O Iluminismo, no século XVIII já propunha a redenção do gênero humano pela ampliação do uso da razão. Durante a Revolução Francesa (movimento que se apropriou dos ideais iluministas), os rebeldes jacobinos invadiram e profanaram a Catedral de Notre Dame, em Paris, substituindo a imagem de Nossa Senhora pela imagem da voluptuosa deusa da Razão. Este foi um movimento que se pretendia racional, mas que na prática não gozava do mínimo de lógica, pois fundamentava-se nas ideias de liberdade, igualdade e fraternidade sem respeitar a liberdade dos católicos franceses, igualando-os à força ao que a revolução desejava, sem os considerar como irmãos. Para constatar isso tudo não é necessário ser especialista em História ou Sociologia, basta usar o bom senso, o que, diga-se de passagem, está se tornando artigo de luxo numa sociedade como a nossa que é tão habituada a reproduzir, mas pouco afeita a produzir conhecimento.

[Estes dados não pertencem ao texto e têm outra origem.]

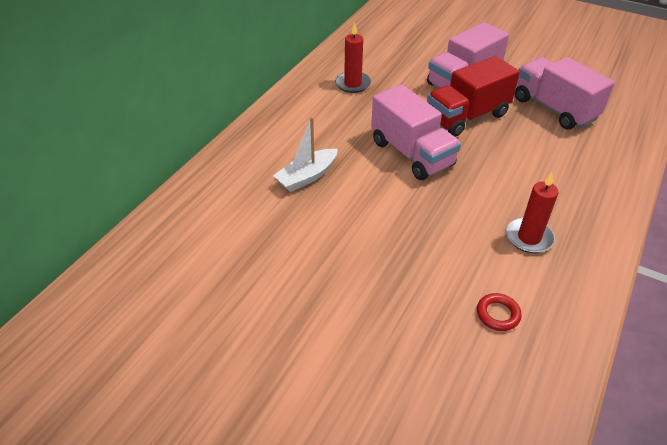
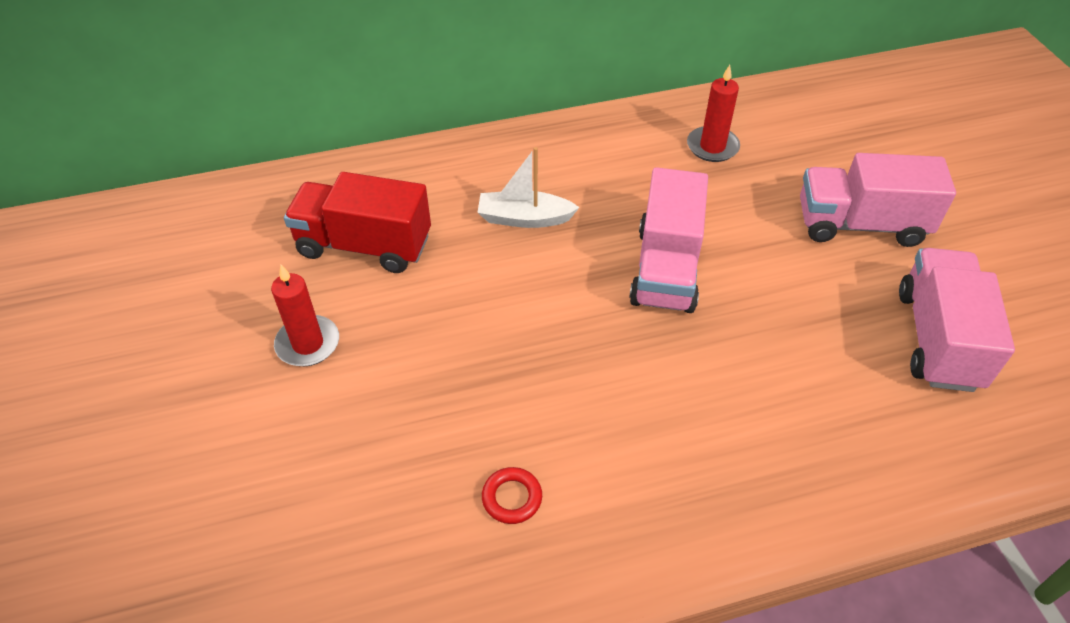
camera: 45 degrees right, 5 degrees up
(467, 116) = (797, 271): red truck -> red truck (364, 245)
(529, 237) = (663, 455): red candle -> red candle (308, 344)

O Iluminismo de ontem continua a ser requentado nas ideologias de hoje. Um professor ou qualquer pessoa em condição de ensinar alguém, pode facilmente juntar meia dúzia de argumentos e metê-los goela abaixo de seus ouvintes, os quais sequer se darão conta de que estão aderindo a ideias risíveis, pueris e sem fundamento algum. Não se aperceberão do que fazem, e, aliás, talvez nem mesmo o transmissor desses conhecimentos se dê conta disso, o que se deve ao fato de provavelmente ser mais um idiota útil na ciranda da confusão de ideias impostas pela Revolução Gramsciana. Isso explica, ao menos em parte, a atual tendência e se acreditar em tudo sem que se analise absolutamente nada. Um exemplo corriqueiro é a cifra de um milhão de abortos por ano, no Brasil. Somos o único país onde “existe” estatística para algo que é ilegal! Como se chega a números dessa espécie se o aborto é ilegal e, portanto, realizado de forma clandestina? Outro exemplo foi a recente pesquisa, publicada e depois desmentida, que afirmava que mais da metade dos homens brasileiros seriam favoráveis ao estupro. Essa pesquisa gerou o massivo e ignorante (porque partiu de um pressuposto falso) protesto pelas redes sociais, nos quais moças quase sempre seminuas postavam suas fotos com um cartaz contendo os dizeres: “eu não mereço ser estuprada”.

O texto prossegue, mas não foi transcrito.